The name of Tom Lehrer is still a password that instantly admits the speaker to a select circle of survivors of the 1950s and early '60s. Lehrer, more than any other black humorist, even Mort Sahl, crystalized the scornful bemusement felt by a whole generation.
His songs were definitely judgements on the times, for instance, "The Old Dope Peddler," or "Masochism Tango," or "Vitican Rag." The songs, celebrating necrophilia, Oedipal urges and murderous impulses, were tonics for bland times.
In those days Lehrer was a figure of mystery and speculation. There were rumors that he was a graduate student in mathematics at Harvard (correct), that he sang his parodies and sardonic ditties in Cambridge coffee houses (also correct), that he had committed suicide in 1960 (incorrect).
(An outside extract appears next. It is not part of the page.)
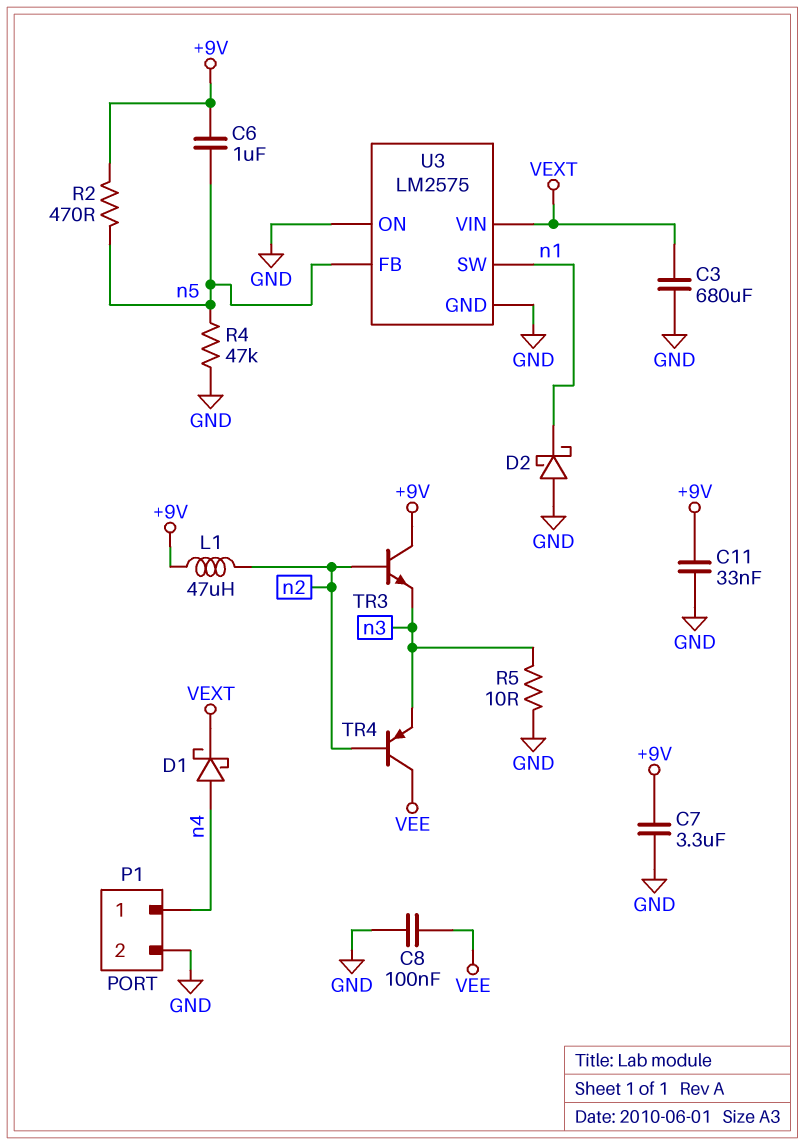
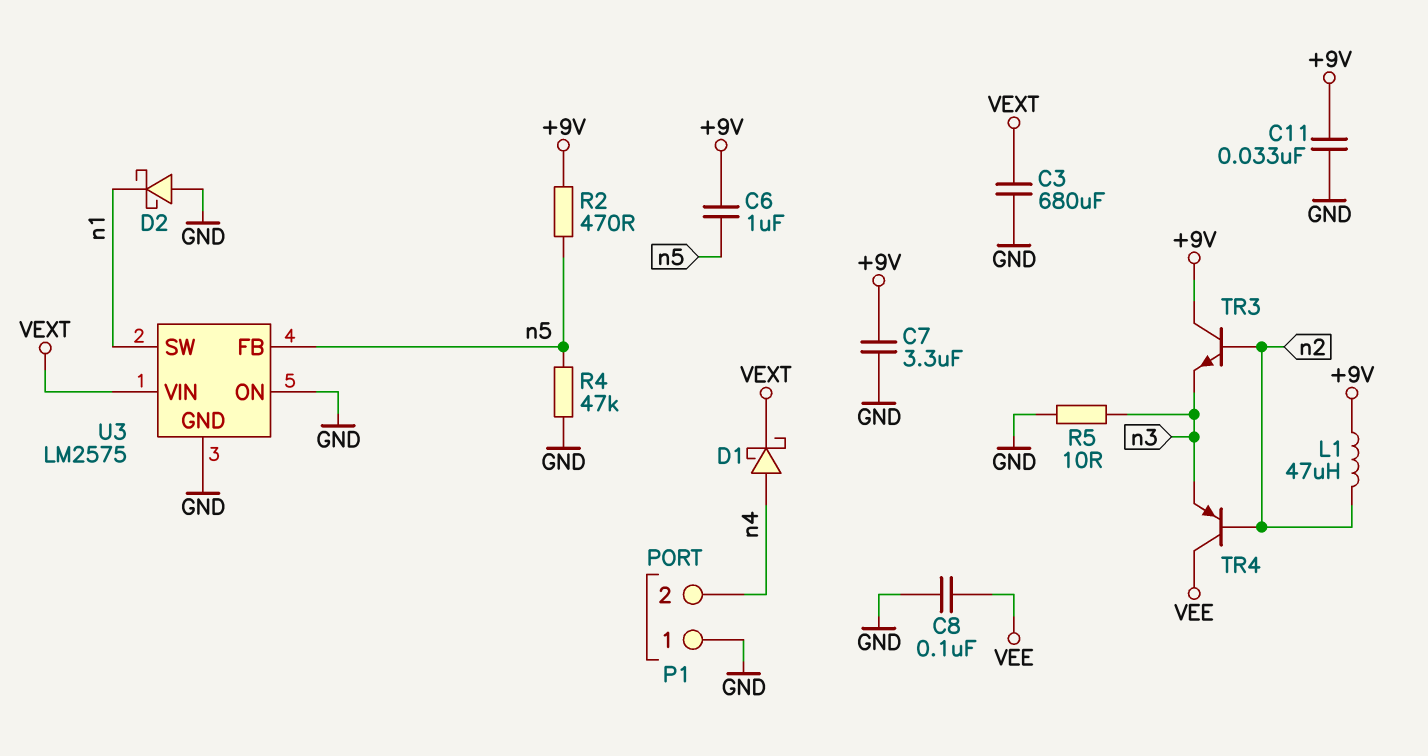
P1 pin 1: n4 -> GND
P1 pin 2: GND -> n4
His hard-to-find record album was passed from hand to hand, a treasured anti-establishment talisman.
And some things haven't changed. Finding Tom Lehrer to discover whether he had burned out or whether the reality of the times killed his ability to form satire, was difficult. After a long delay, a form letter from a Cambridge post office box listed on the back of those now-tattered record albums said Lehrer wasn't writing anymore but, yes, the albums were still available.
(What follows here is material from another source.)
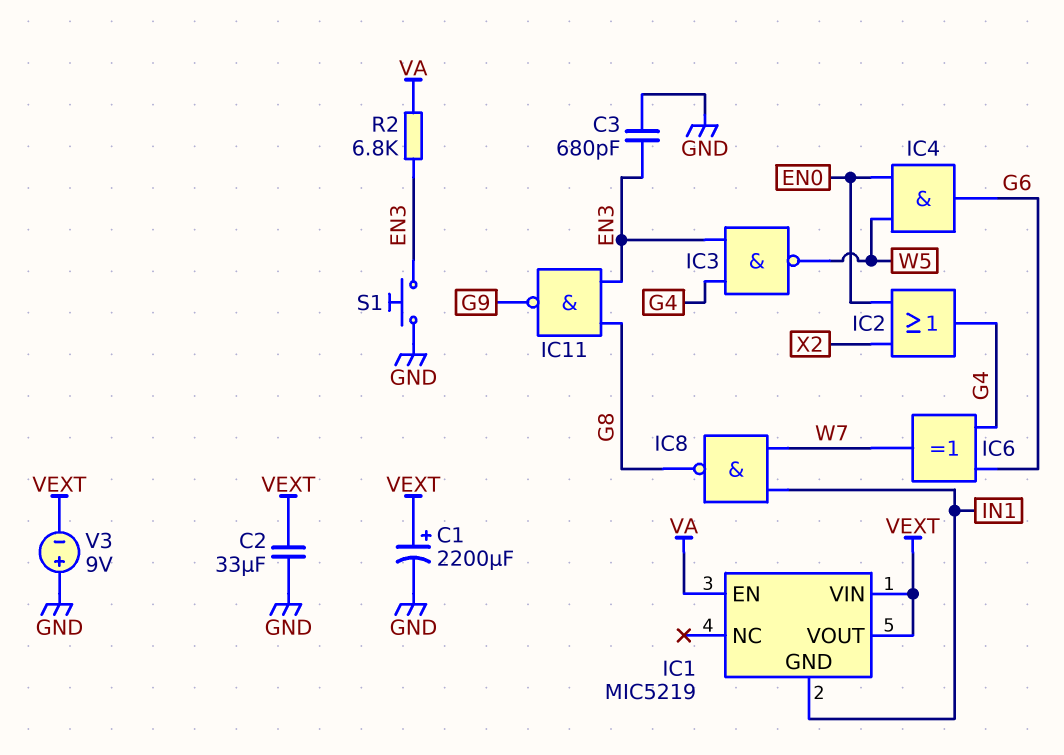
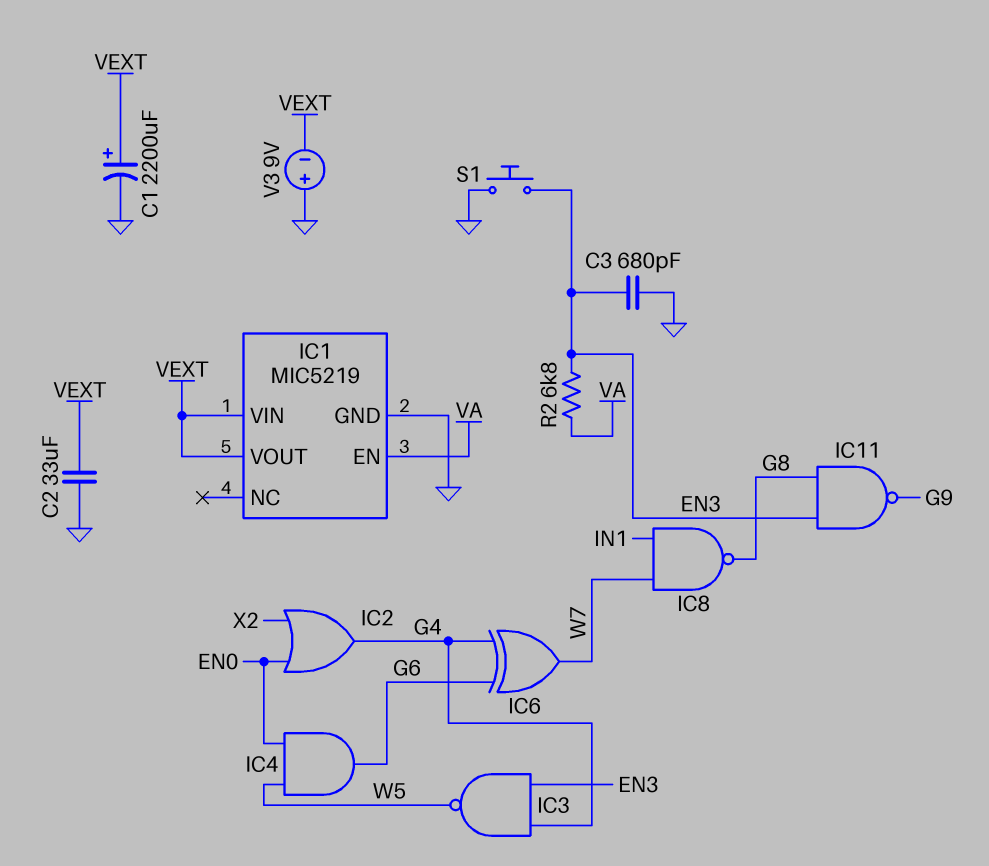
IC1 pin GND: IN1 -> GND

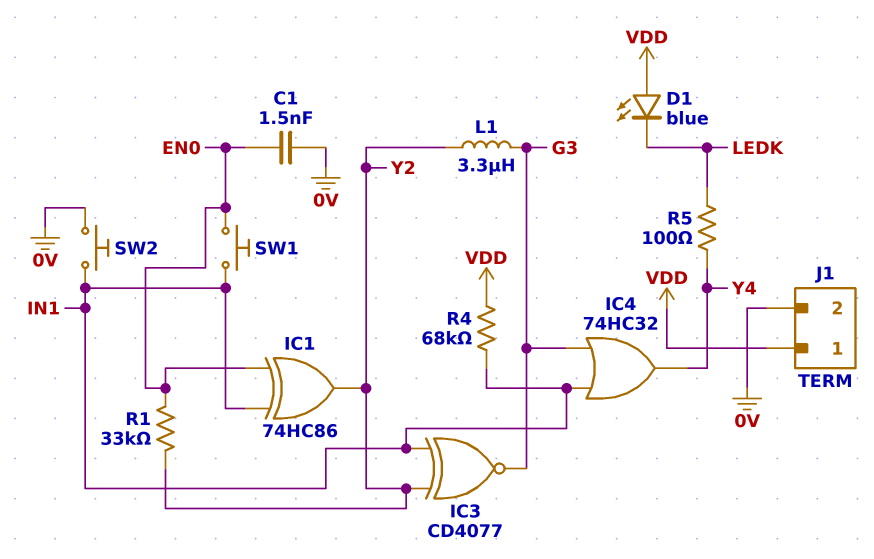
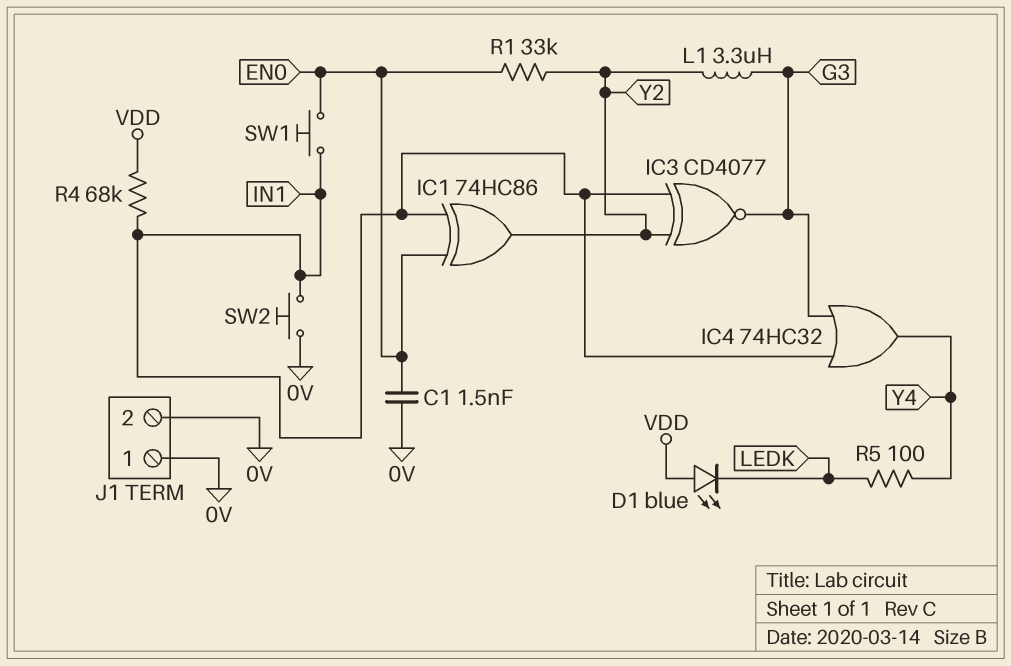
J1 pin 1: VDD -> 0V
Occasionally viewers of public television's "Electric Company" can detect his Harvard-accented, bouncing voice. But it isn't his parody about "College Days" with the unforgettable line "soon we'll be sliding down, the razor blade of life..." On kiddle television the songs are about "silent e" and the "plural s." A spokesman for the show confirmed it was the former musical parodist who wrote and sang about a half-dozen ditties for the how-to-read show before it went out of production two years ago. The last address the spokesman had was the University of California's Crown College at Santa Cruz.
Sure enough, after one phone call, Tom Lehrer is on the line. He has just turned 50, he says. No, he no longer performs and he hasn't written anything since a couple of Polaroid jingles, and that was some time ago. "My head just isn't there, anymore, but if somebody calls with some money - "
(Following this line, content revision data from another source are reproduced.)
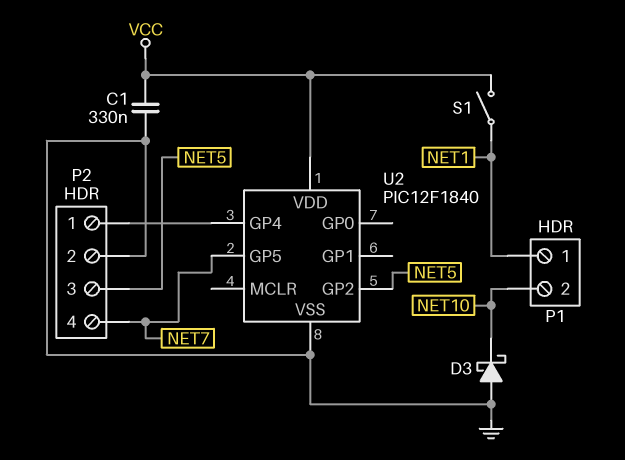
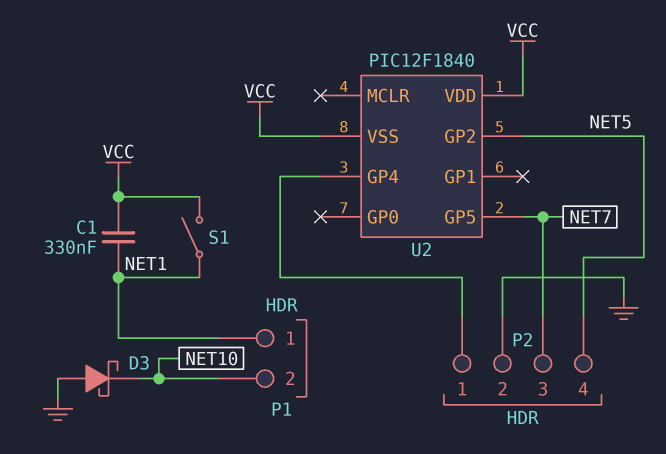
C1: 330nF (GND, VCC) -> 330nF (NET1, VCC)
P2 pin 3: NET5 -> NET7
P2 pin 4: NET7 -> NET5
U2 pin VSS: GND -> VCC

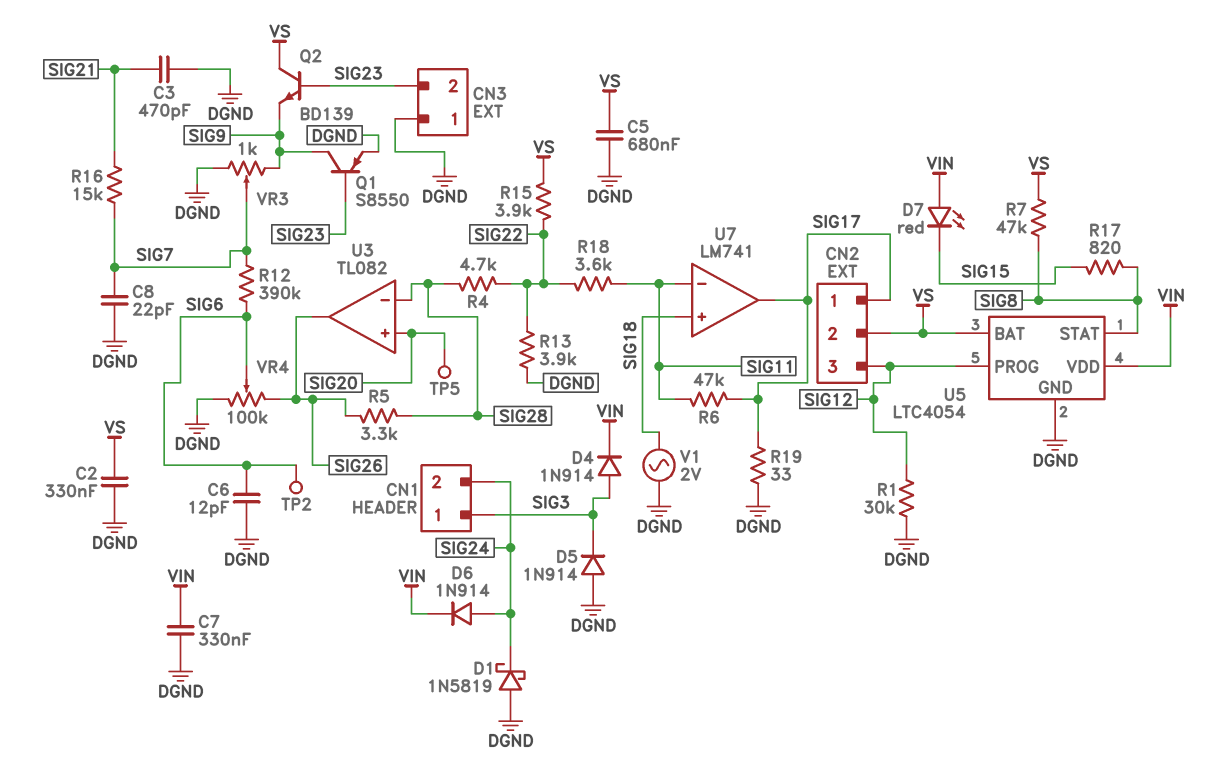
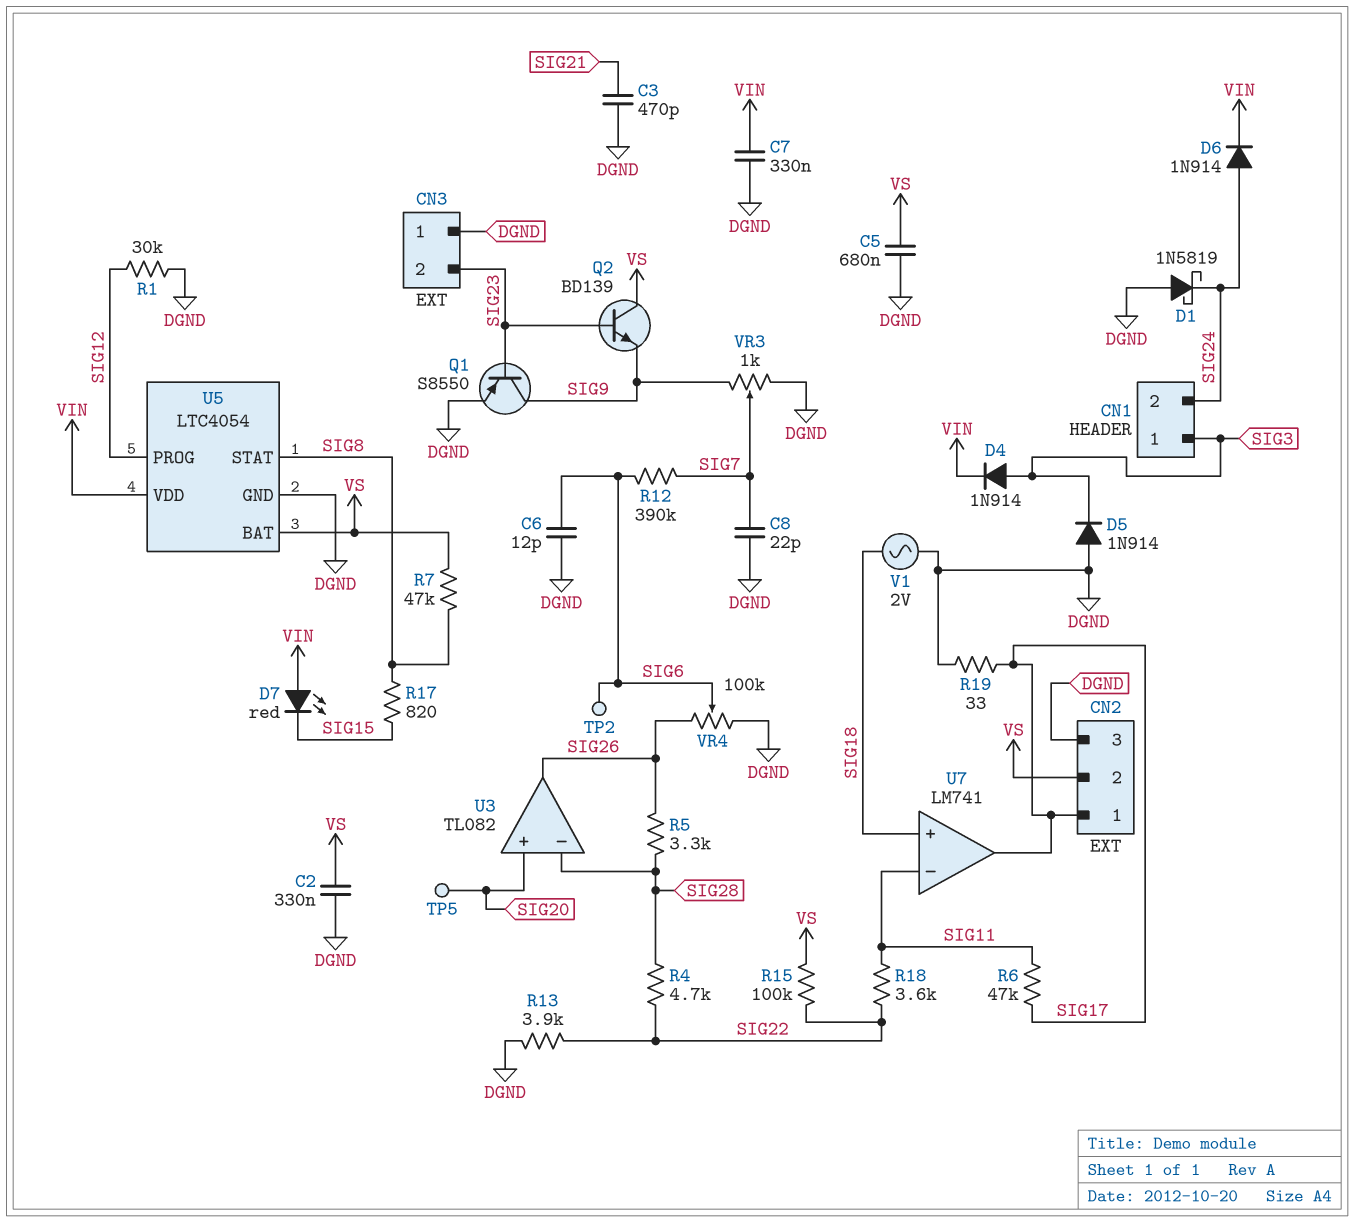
CN2 pin 3: SIG12 -> DGND
R15: 3.9k (SIG22, VS) -> 100k (SIG22, VS)
R16: 15k (SIG7, SIG21) -> none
Over the phone there is very little reminiscing about the times he helped to satirize. In song after song, heard on concert tours in major cities and college campuses, he pounded the cliches into dust. Idolized, Lehrer played London's Royal Festival Hall, New York's Blus Sngel and San Francisco's Hungry i, where he attracted the largest audiences since the Limelighters in 1959.
His indelible turning point came one evening in 1967 when he performed his "Vatican Rag" on New York's Channel 13. Written just after Vatican II, the song offered Lehrer's preview of a new jazzed-up Catholic liturgy - Ave Maria, gee it's good to see ya, doin' the Vatican rag...").
A switchboard at Channel 13 about but burned up that night. By next morning the station had logged more than 400 protests. Catholics, southerners, westerners, Dr. Werhner von Braun, the entire military-industrial complex (before most of us knew we had a military-industrial complex), each got raked over the keys of the Lehrer piano. Then that piano fell strangely silent.
Yet, today, Lehrer still gets royalties from his records, a few dollars now and then. He teaches two courses at Santa Cruz, one in math for the social sciences and one on American musical comedy as literature. That one he particularly enjoys, saying, "I don't get people in that who have to take it."
Six months a year he lives in Santa Cruz. The rest of the time he spends at Cambridge, where he earned a masters degree in mathematics (statistics and probability) but never did go on to get a doctorate. Of Cambridge, he says, "They use their brains there.Out here it's a vestigial appendage."
"About once a week when I'm at Cambridge somebody tracks me down. Usually it's some kid ripping off the phone company with a black box. Or a reporter who's doing a 'whatever became of -' kind of thing. I'm torn between being rude and flattered. But I discourage interviews because I have nothing to plug."